August 1, 2019
By GENE JOHNSON and FRANK BAJAK
SEATTLE (AP) — The 33-year-old former Amazon software engineer accused of hacking Capital One made little attempt to hide her attack. In fact, she effectively publicized it.
It’s one of many riddles swirling around Paige Thompson, who goes by the online handle “erratic.” Well-known in Seattle’s hacker community, Thompson has lived a life of tumult, with frequent job changes, reported estrangement from family and self-described emotional problems and drug use.
FBI agents arrested Thompson Monday for allegedly obtaining personal information from more than 100 million Capital One credit applications, including roughly 140,000 Social Security numbers and 80,000 bank account numbers. There is no evidence the data was sold or distributed to others.
Thompson, in federal custody pending an Aug. 15 detention hearing, wasn’t reachable. Her public defender, Mohammad Hamoudi, did not return an emailed request for comment.
But her online behavior suggested that she may have been preparing to get caught.
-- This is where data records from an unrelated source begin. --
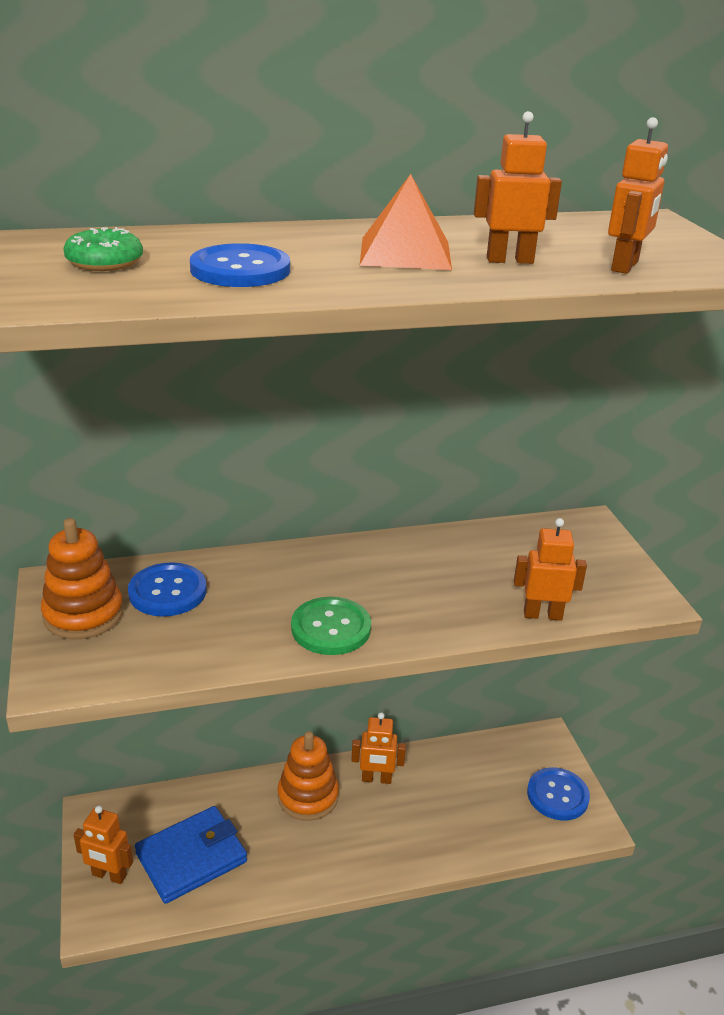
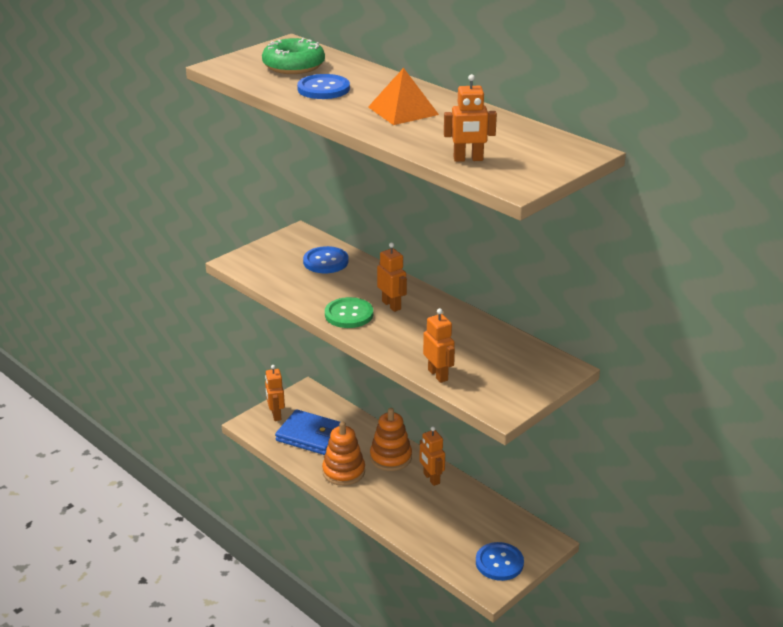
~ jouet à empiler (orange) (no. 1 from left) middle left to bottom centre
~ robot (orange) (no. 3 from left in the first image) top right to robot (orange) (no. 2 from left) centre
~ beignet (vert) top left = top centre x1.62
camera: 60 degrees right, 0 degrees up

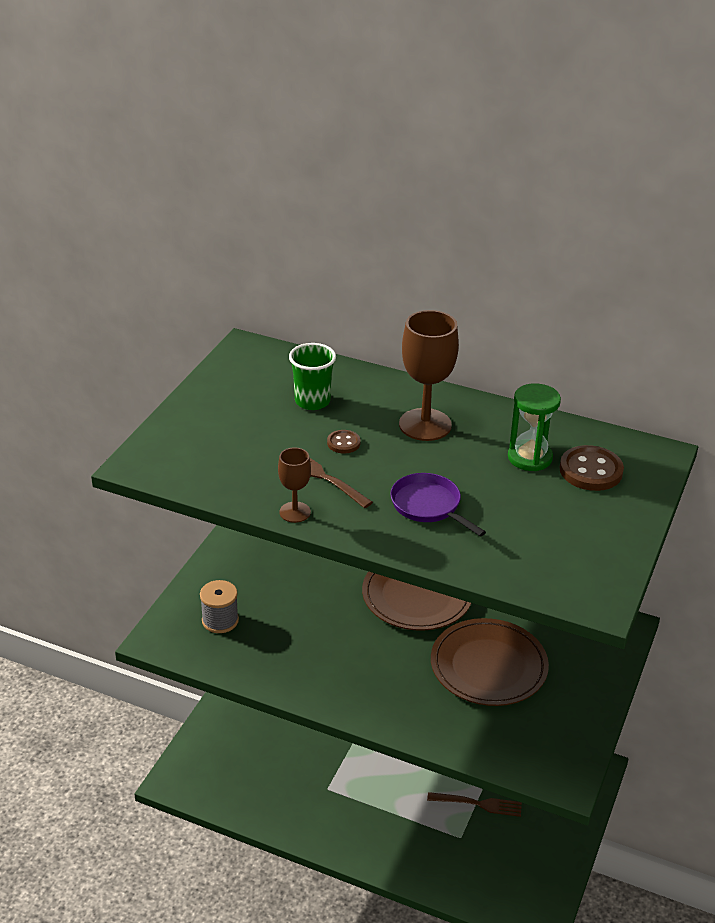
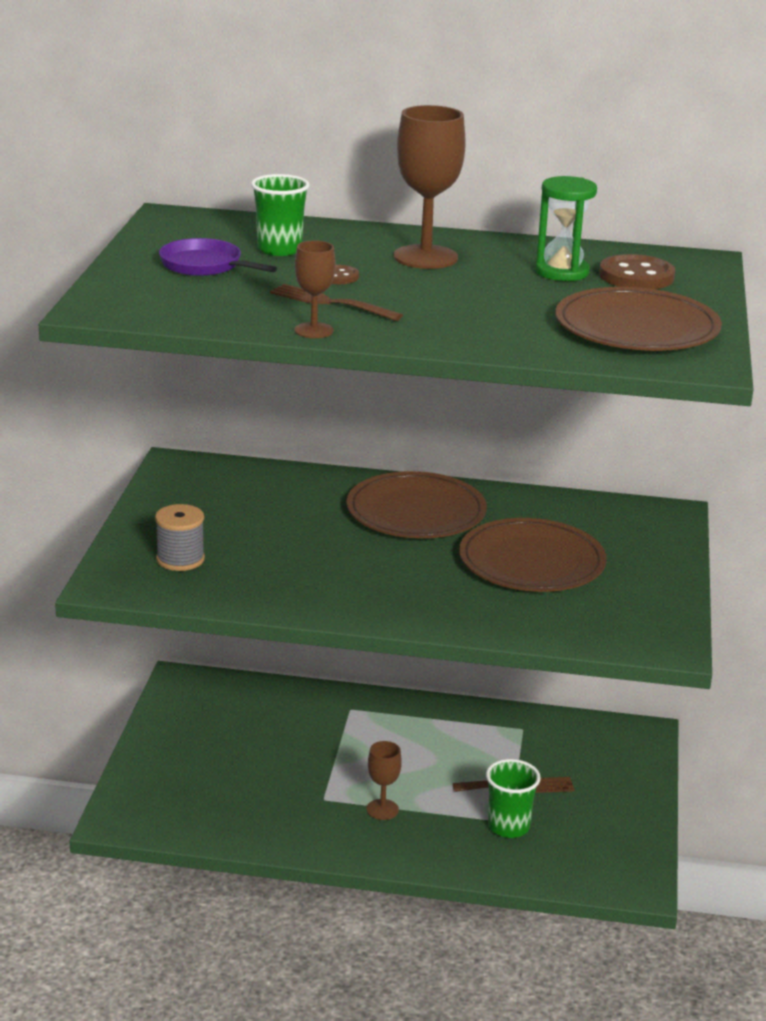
+ verre à pied (marron) (no. 2 from left) bottom centre
+ gobelet (vert) (no. 2 from left) bottom right
+ assiette (marron) (no. 3 from left) top right
~ poêle (violet) centre to top left
camera: 15 degrees left, 10 degrees down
More than six weeks before her Monday arrest, Thompson had discussed the Capital One hack online with friends in chats and in a group she created on the Slack messaging service.
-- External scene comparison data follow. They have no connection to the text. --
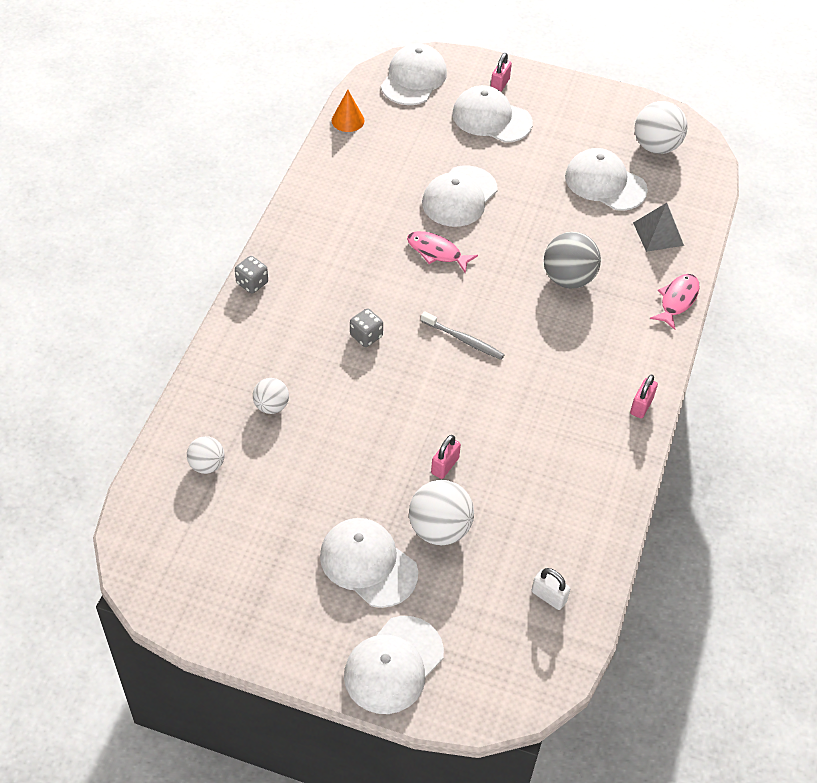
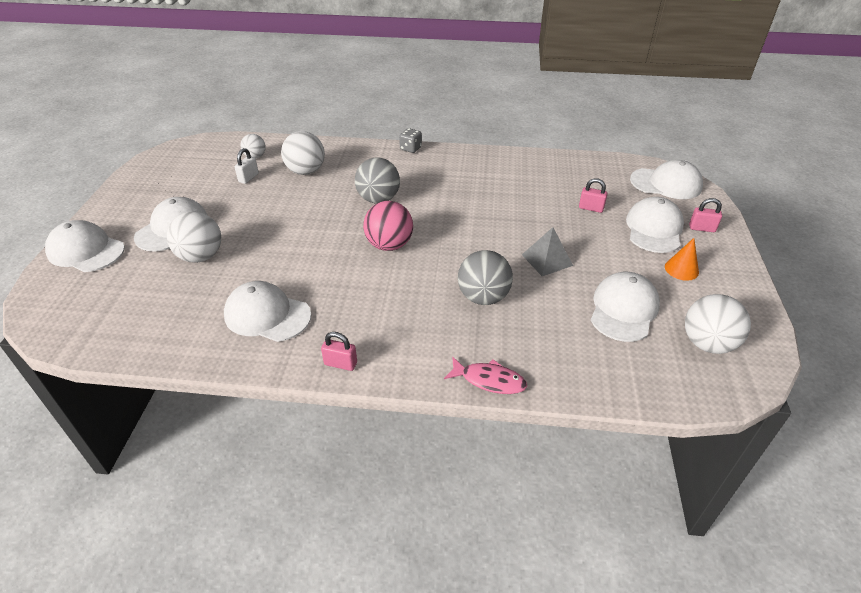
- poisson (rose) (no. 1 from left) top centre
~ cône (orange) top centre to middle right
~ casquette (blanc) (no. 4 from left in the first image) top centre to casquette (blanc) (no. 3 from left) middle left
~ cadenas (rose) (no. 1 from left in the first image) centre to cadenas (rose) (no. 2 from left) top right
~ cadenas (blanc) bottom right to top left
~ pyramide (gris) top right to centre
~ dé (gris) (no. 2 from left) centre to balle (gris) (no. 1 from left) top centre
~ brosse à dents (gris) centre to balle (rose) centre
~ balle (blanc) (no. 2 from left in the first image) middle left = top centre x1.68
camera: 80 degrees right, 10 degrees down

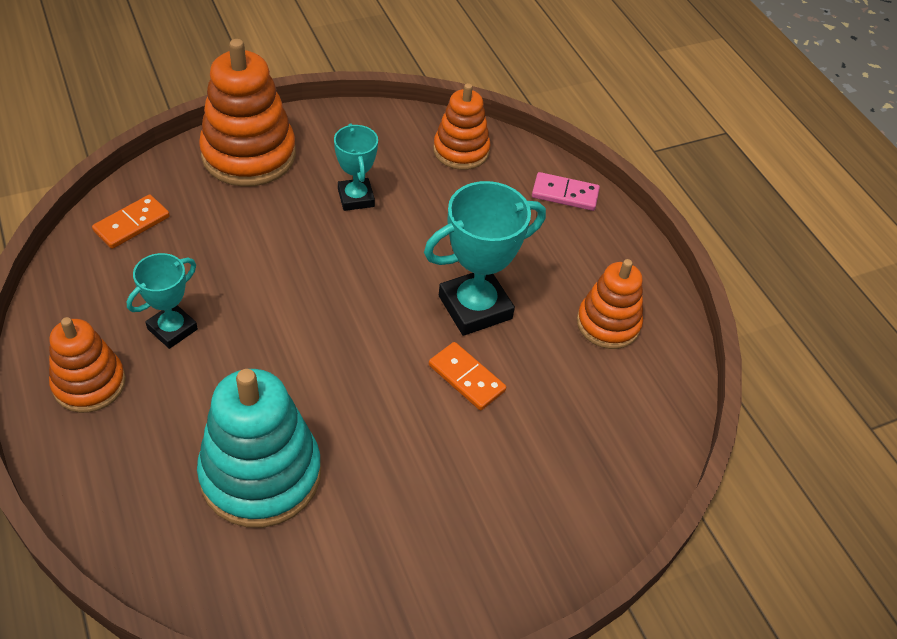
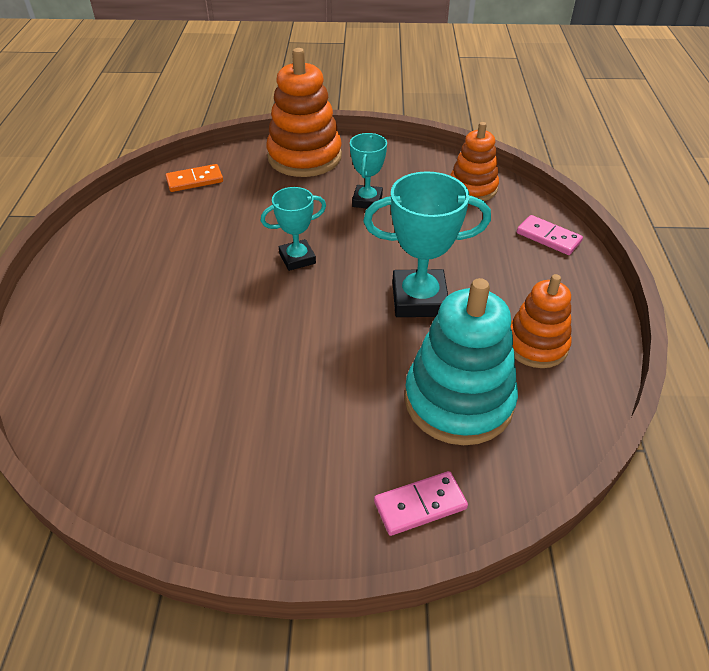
- jouet à empiler (orange) (no. 1 from left) middle left
- domino (orange) (no. 2 from left) centre
+ domino (rose) (no. 1 from left) bottom centre
~ trophée (turquoise) (no. 1 from left) middle left to centre
~ jouet à empiler (turquoise) bottom left to centre
camera: 30 degrees right, 5 degrees down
Those chats and the recollections of others offer a sketch of someone talented and troubled, grappling with what friends and her own posts indicate was an especially bumpy crossroads in her life.
Friends and associates described Thompson as a skilled programmer and software architect whose career and behavior — oversharing in chat groups, frequent profanity, expressions of gender-identity distress and emotional ups and downs — mirror her online handle.